What you have to do
Your answer should hold only the line containing "text: (1049, 38) -> (834, 40), 8 -> 4" and each line that follows it in the listing, copied exactly.

Provided records
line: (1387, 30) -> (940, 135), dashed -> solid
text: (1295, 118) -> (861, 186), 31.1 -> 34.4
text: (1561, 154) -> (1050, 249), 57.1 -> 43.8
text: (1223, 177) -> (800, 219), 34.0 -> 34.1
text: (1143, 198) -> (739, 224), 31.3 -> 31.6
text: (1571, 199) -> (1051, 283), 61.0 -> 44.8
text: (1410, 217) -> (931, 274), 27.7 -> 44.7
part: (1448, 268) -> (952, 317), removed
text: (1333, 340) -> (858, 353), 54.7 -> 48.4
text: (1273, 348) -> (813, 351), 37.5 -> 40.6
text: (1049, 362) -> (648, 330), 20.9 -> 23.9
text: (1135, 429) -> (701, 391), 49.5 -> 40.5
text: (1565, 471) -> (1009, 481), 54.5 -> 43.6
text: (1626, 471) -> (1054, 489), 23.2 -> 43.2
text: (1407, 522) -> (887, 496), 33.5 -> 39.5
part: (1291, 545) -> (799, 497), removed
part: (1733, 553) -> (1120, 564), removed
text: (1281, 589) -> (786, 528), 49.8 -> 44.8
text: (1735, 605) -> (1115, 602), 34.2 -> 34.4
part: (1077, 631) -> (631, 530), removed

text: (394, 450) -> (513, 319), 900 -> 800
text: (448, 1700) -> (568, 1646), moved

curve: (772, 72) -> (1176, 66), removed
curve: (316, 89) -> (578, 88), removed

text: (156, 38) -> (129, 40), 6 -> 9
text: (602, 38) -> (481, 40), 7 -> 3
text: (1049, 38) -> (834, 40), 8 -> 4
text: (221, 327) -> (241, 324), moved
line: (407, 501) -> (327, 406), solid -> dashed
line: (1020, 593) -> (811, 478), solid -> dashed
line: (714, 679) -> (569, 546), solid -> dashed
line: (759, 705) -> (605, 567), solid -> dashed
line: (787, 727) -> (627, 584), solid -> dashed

Your response
text: (1049, 38) -> (834, 40), 8 -> 4
text: (221, 327) -> (241, 324), moved
line: (407, 501) -> (327, 406), solid -> dashed
line: (1020, 593) -> (811, 478), solid -> dashed
line: (714, 679) -> (569, 546), solid -> dashed
line: (759, 705) -> (605, 567), solid -> dashed
line: (787, 727) -> (627, 584), solid -> dashed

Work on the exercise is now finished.